Chalukyan values were carried over to Kakatiyan in the sculpture making and temple form. This indigenously developed method, treatment of divine, human, animal, floral and geometric designs in most appealing proportions, creation of three-dimensional figures, in an immaculate way using tiny tools and implements is a contribution for the humankind universally. This also led to the unique architectural style of the region being identifiable as Kakatiyan style, distinctive to the region of Telangana.

The third criterion includes bearing a unique or at least exceptional testimony to a cultural tradition or to a civilization that is living or which has disappeared.

The UNESCO said Rudreshwara Temple is the best surviving example of the Kakatiyan tradition of art, architecture, and technology, even after the onslaught on various other temples of the Kakatiyan era. The temple is an outstanding example of temple architecture evolution illustrating a phase of development in the science, technology, and art of temple building and construction in Deccan India. The temple stands as a testimony demonstrating an elaborate materialization of the regional dance customs and Puranic texts.

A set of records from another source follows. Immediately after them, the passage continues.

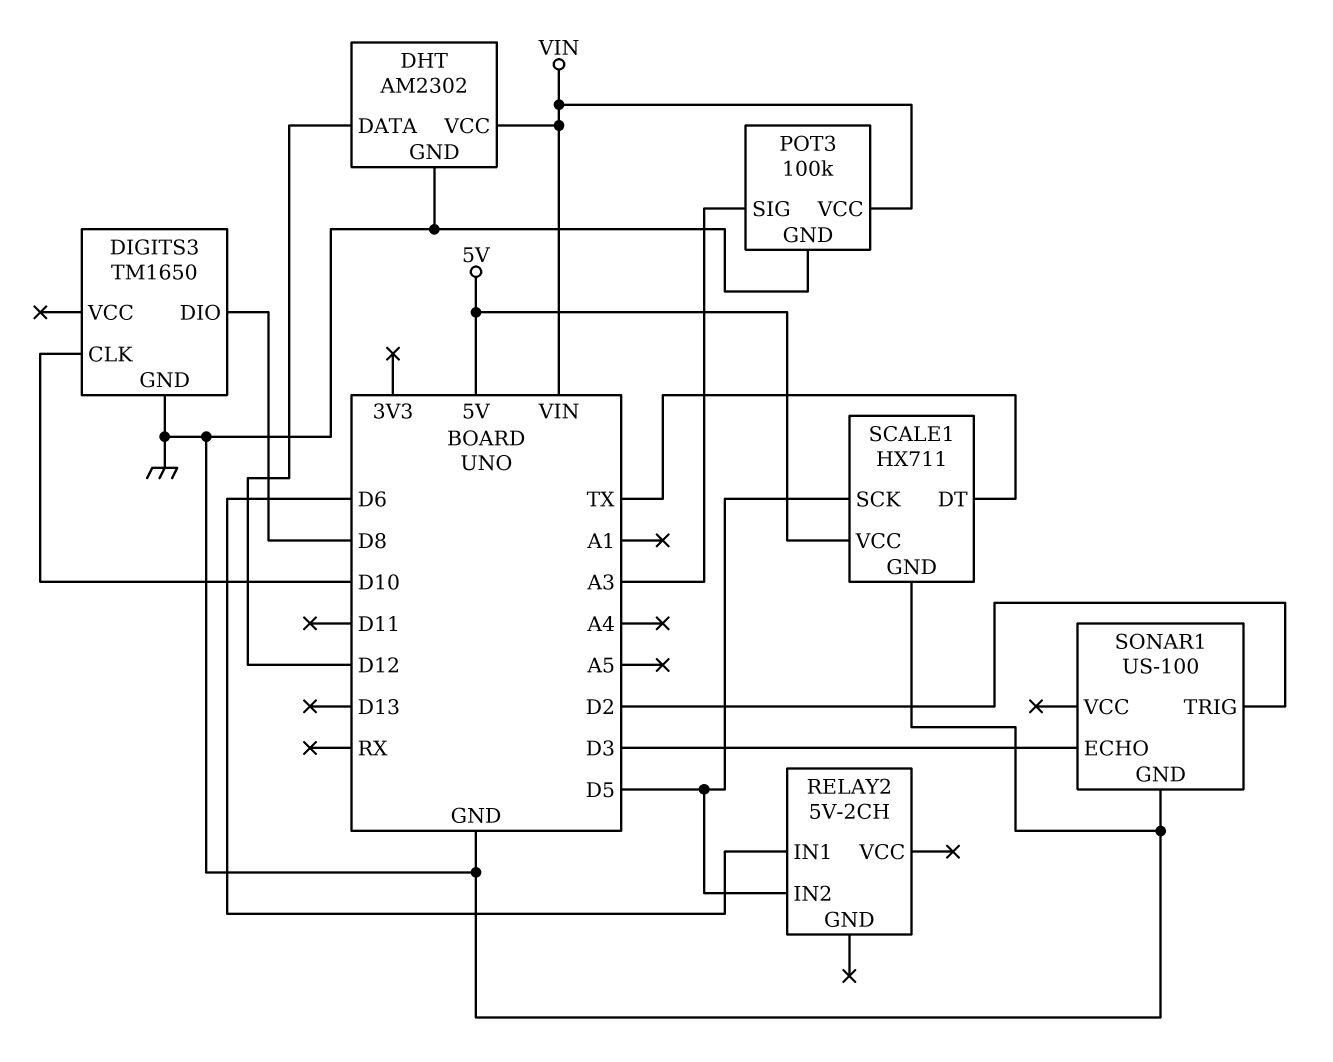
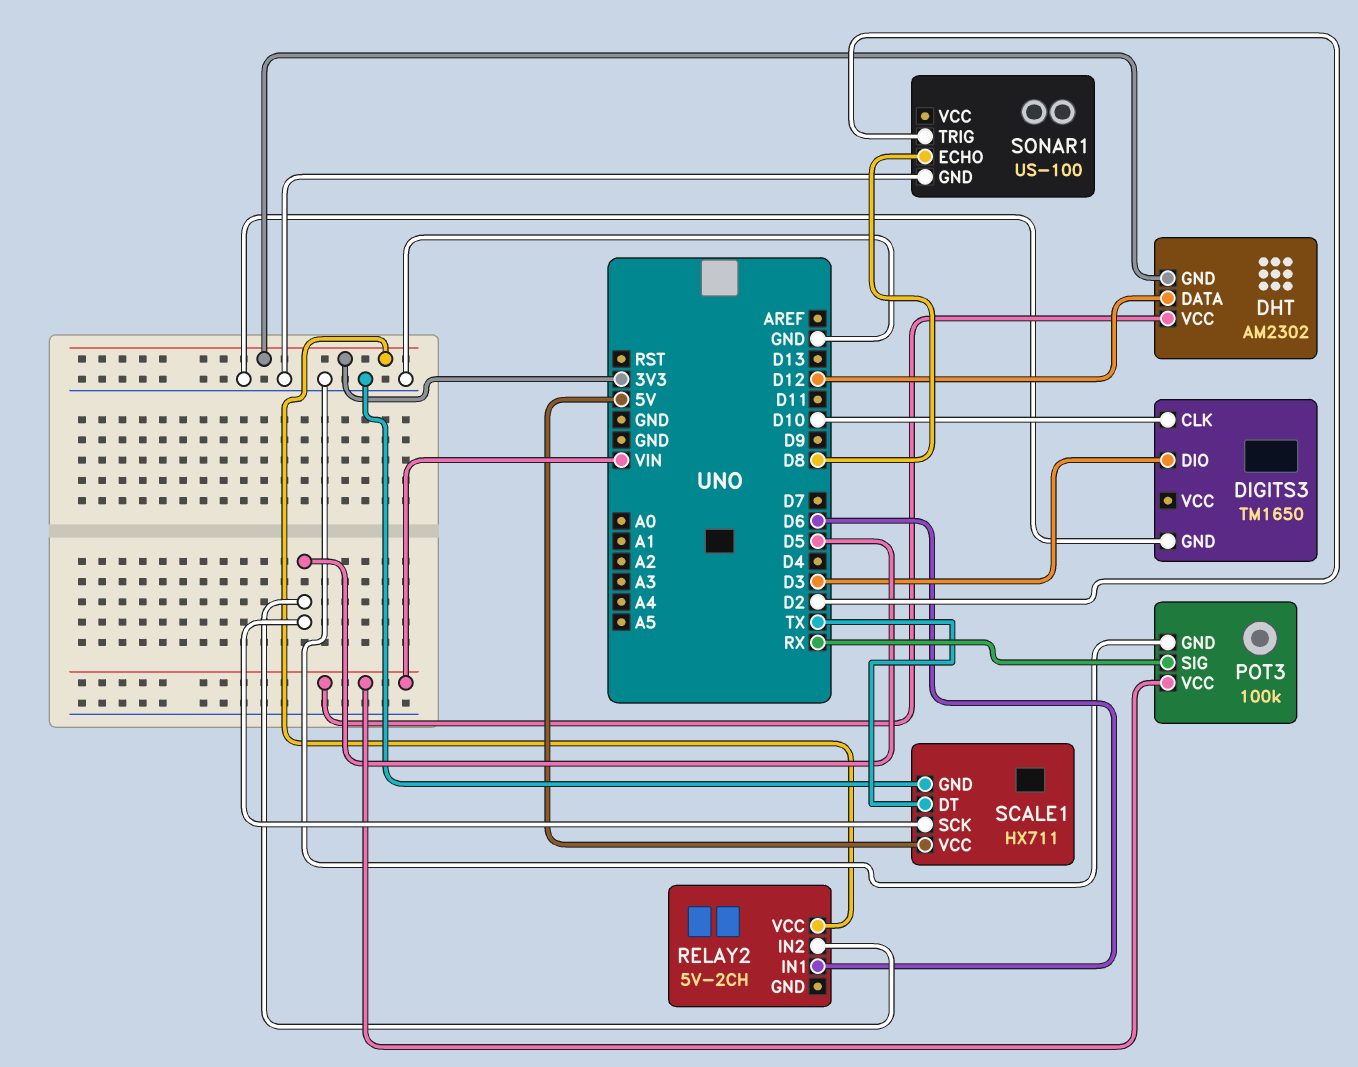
DHT pin GND: GND -> 3V3
DIGITS3 pin DIO: D8 -> D3
POT3 pin SIG: A3 -> RX
RELAY2 pin VCC: none -> 3V3
SONAR1 pin ECHO: D3 -> D8

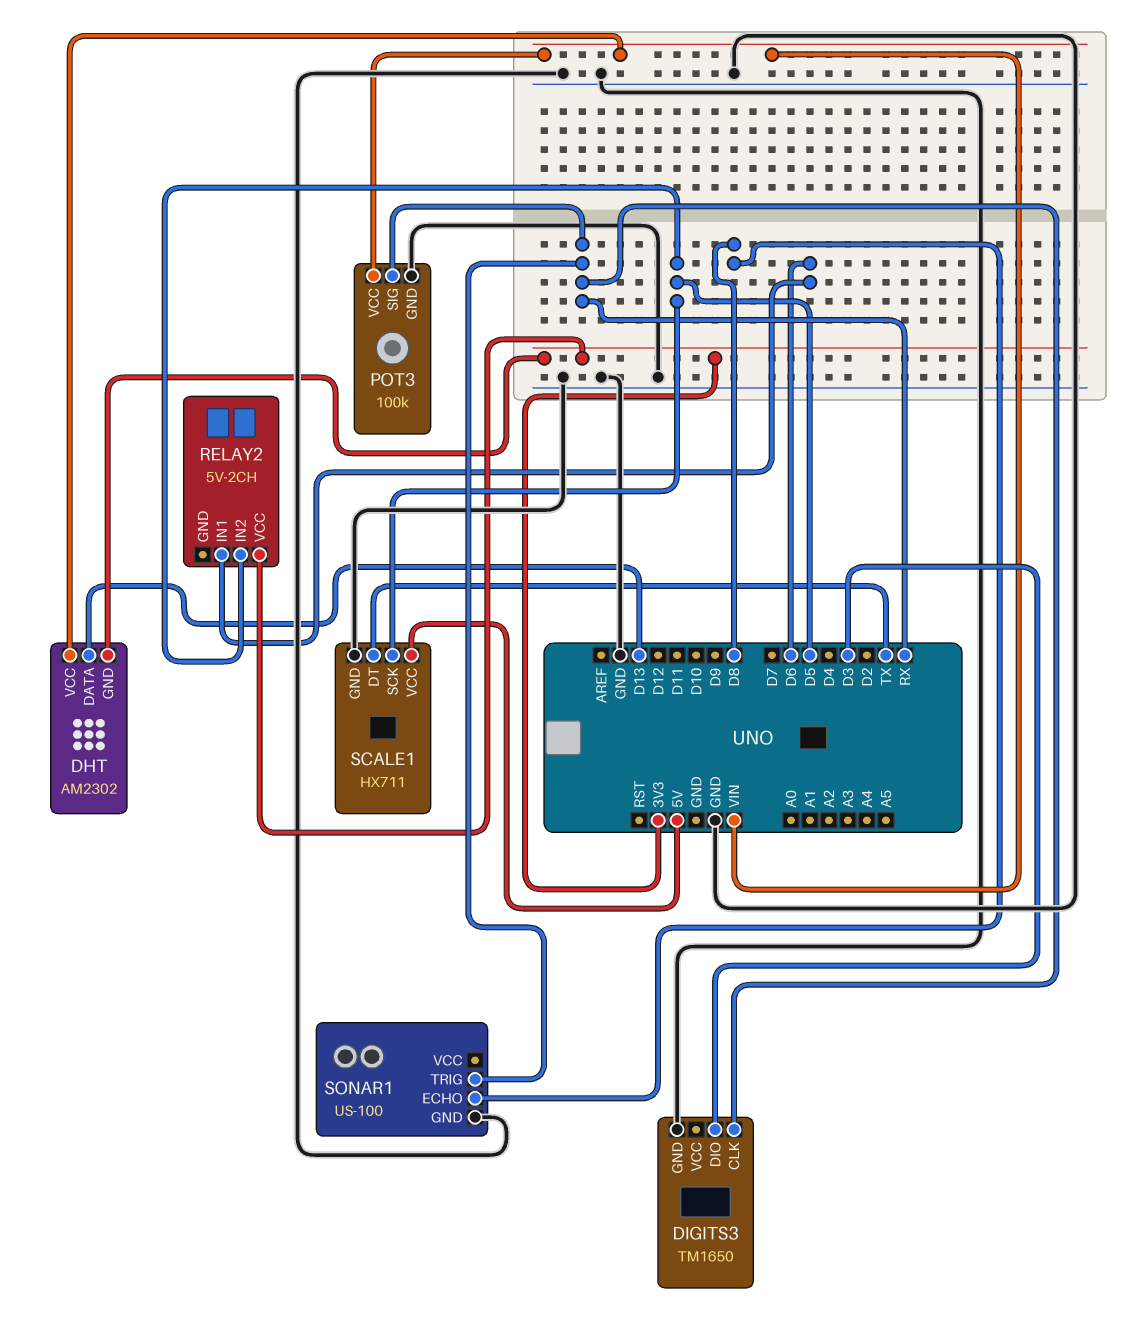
DHT pin DATA: D12 -> D13
DIGITS3 pin CLK: D10 -> RX
SONAR1 pin TRIG: D2 -> RX

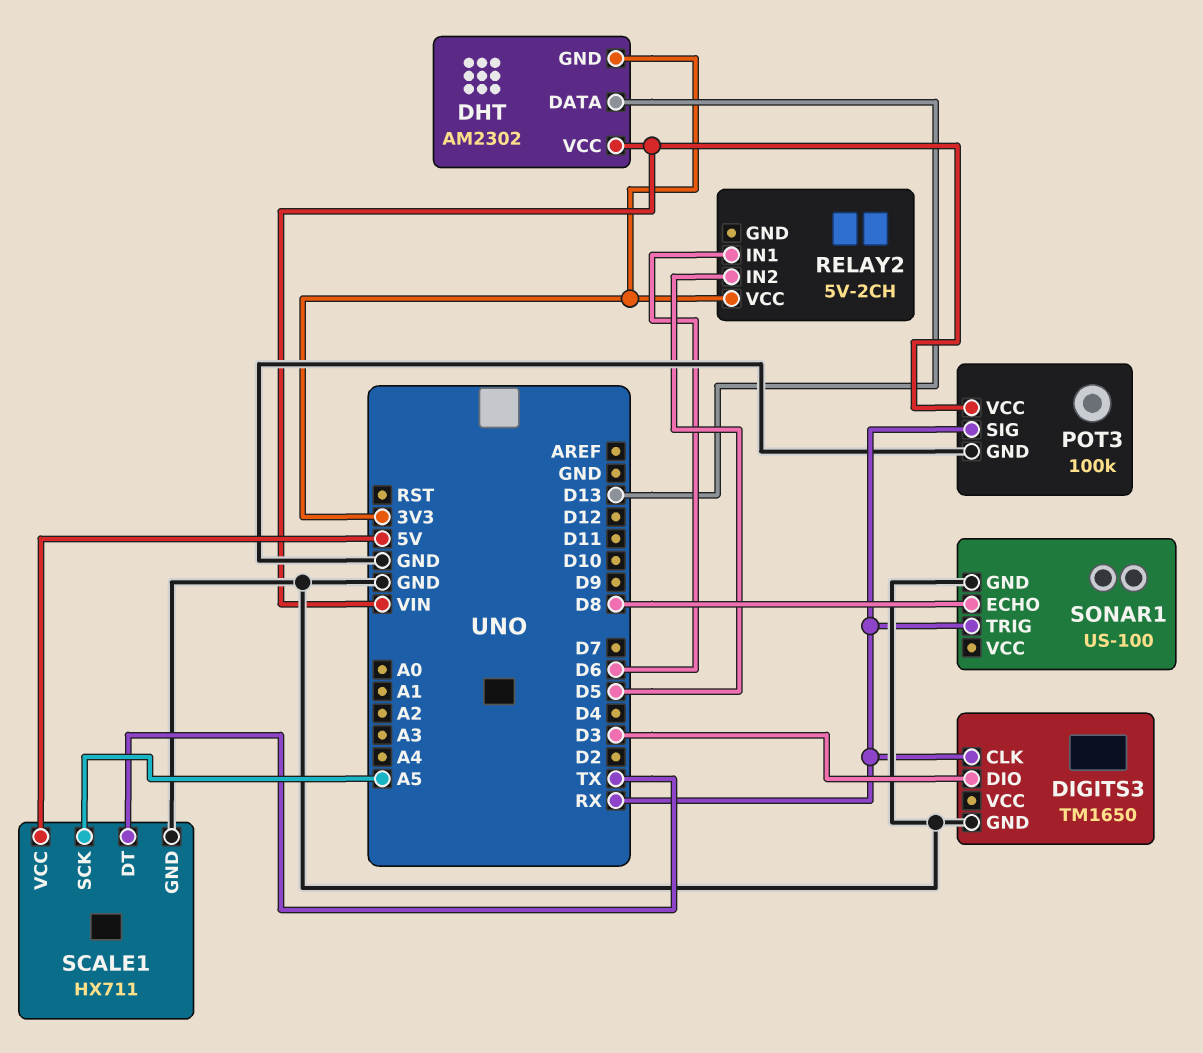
SCALE1 pin SCK: D5 -> A5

UNESCO justified all the three criteria for the selection of Ramappa Temple as a World Heritage Site.

Way forward


The first benefit, however, is all about tourism. After recognition, it becomes more attractive to travelers, and therefore travel writers and other news organizations will help spread the word. The site suddenly has a certain status that it didn't have earlier. This could help bring new economic benefits.

Ramappa Temple will get financial assistance for the protection of its cultural and natural heritage. It will get international assistance that can support projects related to emergency, conservation, and management, and for preparatory assistance under the national tentative list.

It will get protection during the war; the site becomes protected under Geneva Convention against destruction during a war.